February 4, 2020
Not all pressure cookers are created equal—just ask Prep School host Megan Mitchell. She tried a standard pressure cooker before settling on making this molten lava cake recipe in an Instant Pot. “Nine minutes gave me the perfect ooey-gooey center, but it was still set on the edges,” she says. If you have a regular pressure cooker and still want to make this date-night-worthy recipe, you can! Just increase the amount of water to two cups and cook for 6 minutes instead.
Yield: 2 cakes
Active time: 10 minutes
Total time: 30 minutes
Vegetable or canola oil spray
1 cup water
2 large eggs, room temperature
2 tablespoons heavy cream
2 tablespoons unsalted butter, melted and kept warm
1 teaspoon Thrive Market Organic Vanilla Extract
¼ cup dark cocoa powder
2 tablespoons Swerve Granular Sugar Replacement
½ teaspoon espresso powder
Pinch of sea salt
2 squares Lily’s Sweets Extra Dark Chocolate Bar, 70% Cocoa, optional
Fresh unsweetened whipped cream or Swerve Confectioners Sugar Replacement
Lightly mist two 5-ounce ramekins with coconut spray. Pour 1 cup of water into the inner pot of an electric pressure cooker. Nestle in the trivet, then place basket on top of the trivet. Combine eggs, heavy cream, butter, vanilla, cocoa powder, sweetener, espresso powder, and salt in a high-powered blender; blend for one minute, or until smooth.

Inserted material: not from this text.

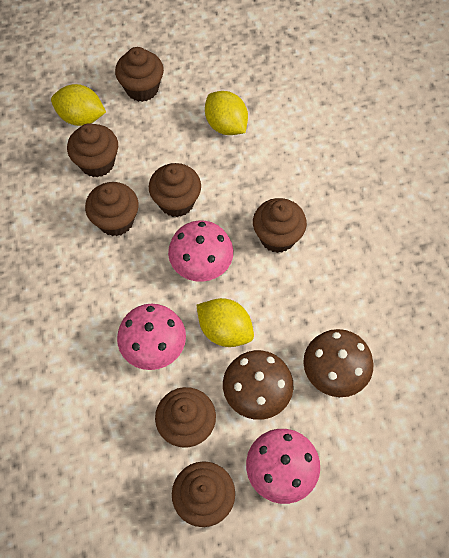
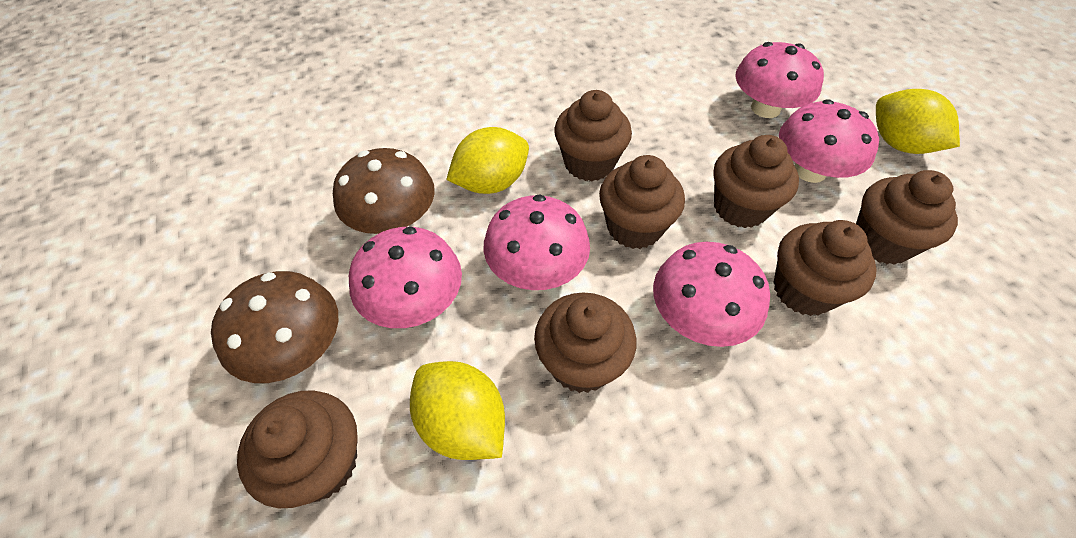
pink mushroom: 3 -> 5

Divide batter evenly between ramekins. For a slightly more decadent cake, cut two 2 ½-inch squares of the chocolate bar and tuck one into each ramekin, ensuring they’re covered by batter. If needed, use a toothpick to push the chocolate pieces down.
Carefully place ramekins into the basket. Close lid and set the valve to sealing. Cook on high pressure for 9 minutes, then quick release. Note: Be careful when removing the lid as some of the condensation can drip back into the cakes.
Serve cakes in ramekins, or invert them onto a plate. Top with whipped cream or powdered sugar, if using.